Um grupo da aldeia do alto, estava à nossa espera com mantimentos, água e tochas para clarear o resto do caminho. Distantes a cerca de um quilômetro, mas devido a declividade do terreno e a Pedra Grande (Pedra do Gavião), que servia de clareira e ponto de observação, era possível ver e ouvir as vozes distantes, pois ecoavam na baixada.
O coração acelerou os batimentos e naquele momento, sentimentos de corpos e tempos distantes estavam prestes a se encontrar e, aos poucos, fui me aproximando de Kyianajê como se aquele sonho fosse real demais.
Ela com os cabelos negros, olhos negros redondos e uma pele cor de canela, com roupagem cobrindo suas partes íntimas, os seios a mostra, com cocar de pena de Gavião e Arara, e desenhos de geometria tribal, em preto e vermelho no rosto, além de urucum também nos lábios, era uma visão verdadeira do paraíso.
Ficamos em transe, paralisados e nossas carnes trêmulas se tocaram em um abraço demorado. Nos beijamos e nos olhamos como nas muitas vezes em que estivemos juntos. Na pedra do gavião o sol lançava suas últimas flechas de luz e uma metade dele já havia desaparecido na linha do horizonte, enquanto nossos olhares se encontravam naquela singularidade cósmica.
A alegria tomou conta de todos, suas irmãs e irmaos, primas, primos, guerreiros adultos e algumas crianças que acompanhavam o grupo. Naquele meio estavam nossos três filhos, entre 4 e 12 anos, dois meninos e uma menininha de braço. Abajê (gavião) e Thauan (argila vermelha), me abraçaram fortes e com alegria.
A pequena ecoema (filha da manhã), me olhava desconfiada sem querer aproximação, não quis sair dos braços de sua tia Eçaúna (Olhos Negros). Sabiamos que era uma questão de tempo, pois quando parti ela ainda não havia nascido.
Enquanto a noite escurecia, seguíamos pelas veredas estreitas, era uma caminhada lenta e com pequenas tochas de varas verdes amarradas e resinas de plantas, servindo de transporte de brasas e chamas acesas.
Minha amada Kyianajê segurava em meu ombro e seguia um passo nas minhas costas, pois o caminho era estreito e perigoso, mas estávamos no mesmo ritmo e sintonia, como se as nossas energias estivessem se reconectando de imediato.

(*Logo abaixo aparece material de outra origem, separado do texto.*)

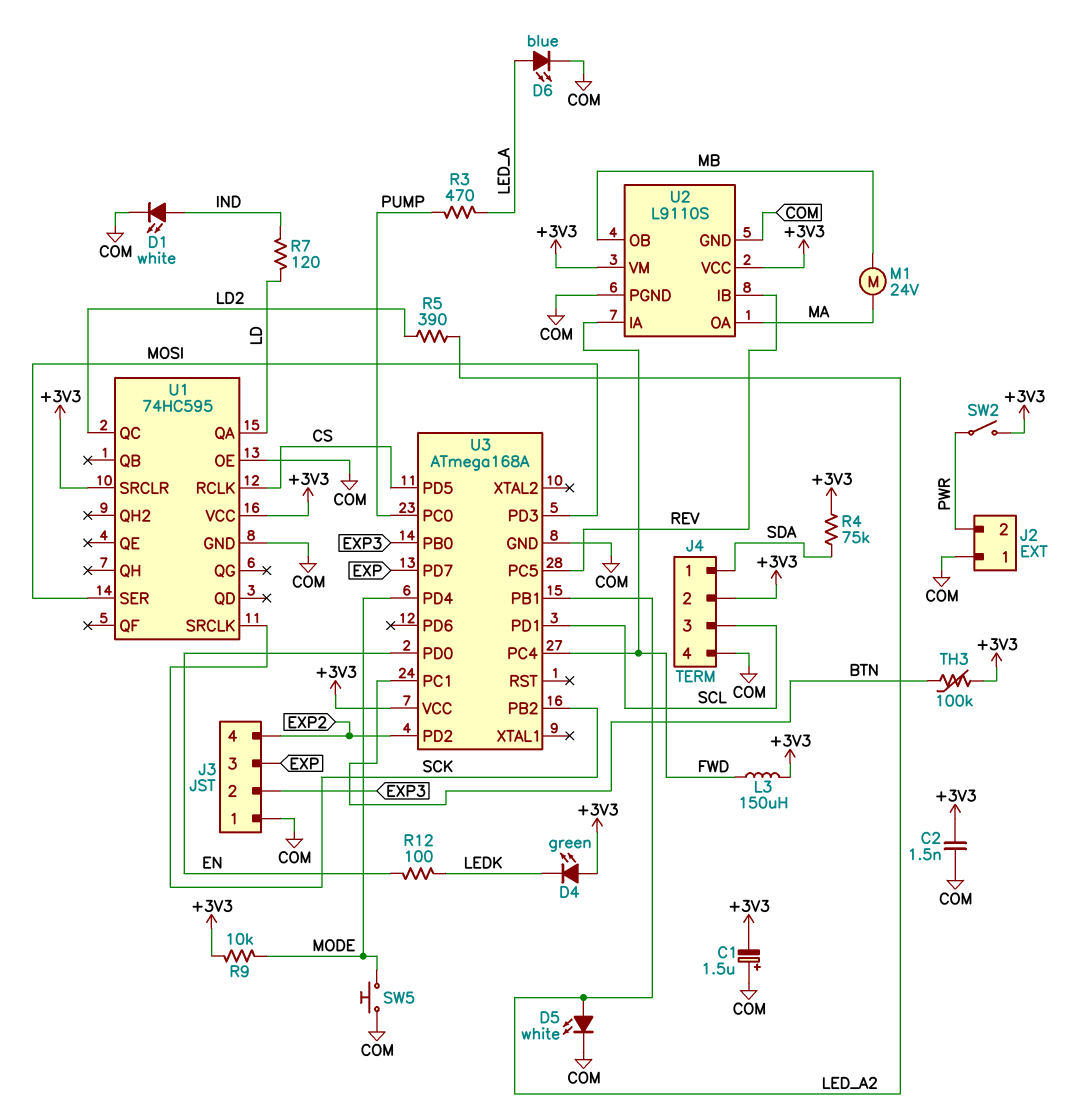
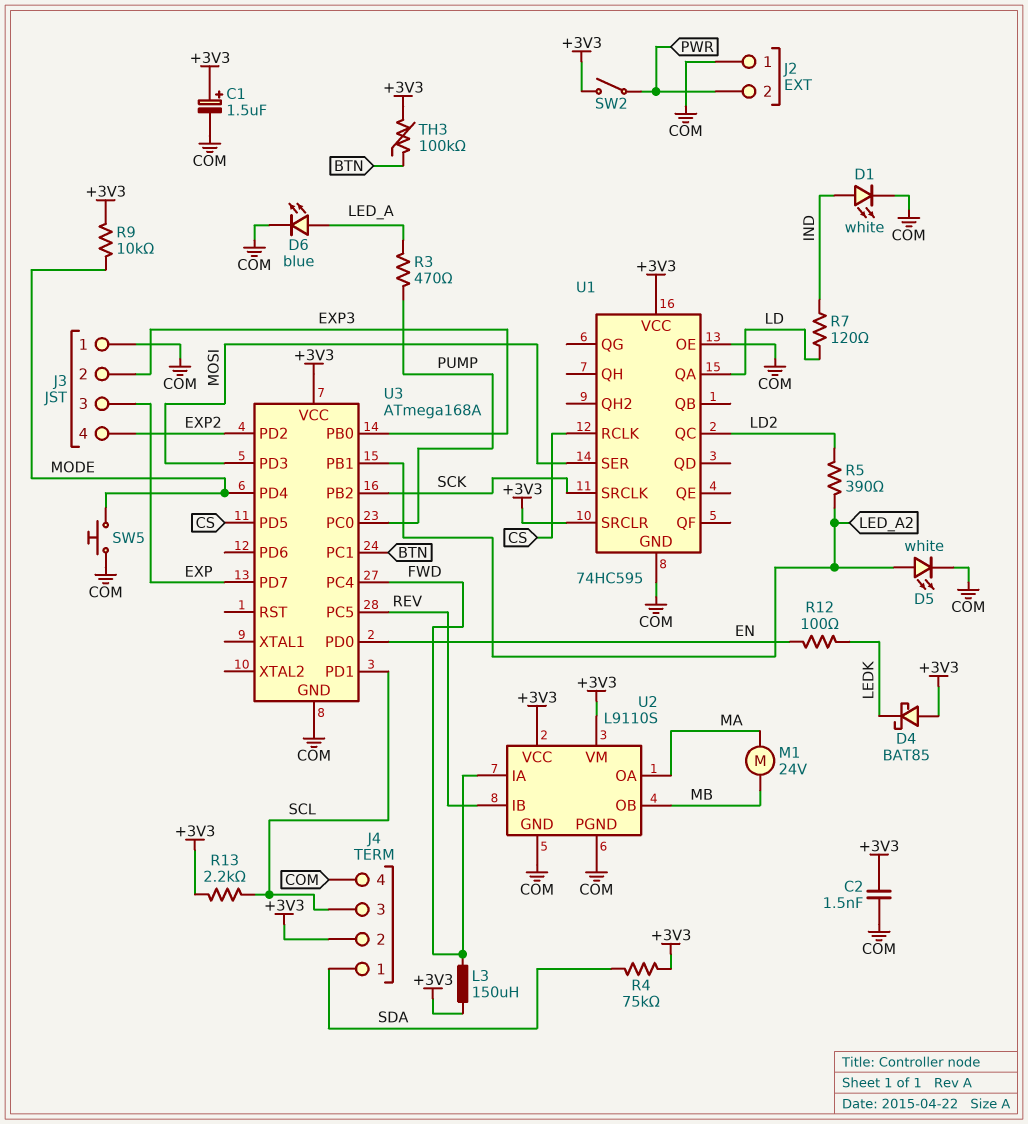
C1: 1.5uF (plus COM, minus +3V3) -> 1.5uF (plus +3V3, minus COM)
D4: LED green (A +3V3, K LEDK) -> schottky BAT85 (A +3V3, K LEDK)
R13: none -> 2.2k (+3V3, SCL)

Ao caminharmos, ela me disse que Ecoema significava filha da manhã, pois havia nascido ao amanhecer e tinha os olhos castanhos claros como os meus. Na nossa frente Ecoema, se projetava para trás nos braços de Eçaúna e olhava para minha barba, olhos e cabelos com surpresa. Seus olhinhos claros brilhavam na luz dos senderos de folhas de açaí ao fogo e fui acordando em meio ao suor e lágrimas, pois não chegamos até a aldeia tão esperada, enquanto aquele pequeno rosto infantil me fitava , sem entender o que era aquele novo rosto e homem tão ligado a sua mãe.
Não queria que esse sonho acabasse assim, diante de uma antinomia e ausência de temporalidade. O mais estranho era saber que o tempo não acaba, nunca acaba, pois para tanto precisaria do selo da existência.
Mesmo que sejam fragmentos de um sonho, senti o colapso de algo que, mesmo não possuindo materialidade e, se resumindo a eventualidade de um sonho, dentro de outro sonho, fiquei chocado com um outro eu em pleno paradoxo do inexplicável.
Como poderia existir algo que não existe de maneira unidirecional e se o tempo se mede, como medir o tempo em sonhos ou ordenar causas e efeitos de sonhos, que parecem autônomos, dentro de nós?
Tive que inventar um tempo e um espaço juntos, pois em meu sonho o tempo e o espaço estavam separados. Será que nos sonhos o tempo se transforma em espaço? O tempo se funde com o espaço, ou o tempo é apenas uma sombra a se projetar no espaço?
Espero reencontrar as linhas ou fios dos novelos de Ariadne para continuar o quê, e até onde já sonhei, pois quero reencontrar a minha família, Kyianajê, minha filha Ecoema, meus filhos e aquele povo que me acolheu nestes fragmentos de sonhos tão lindos.
Por Belarmino Mariano. Imagens das redes sociais.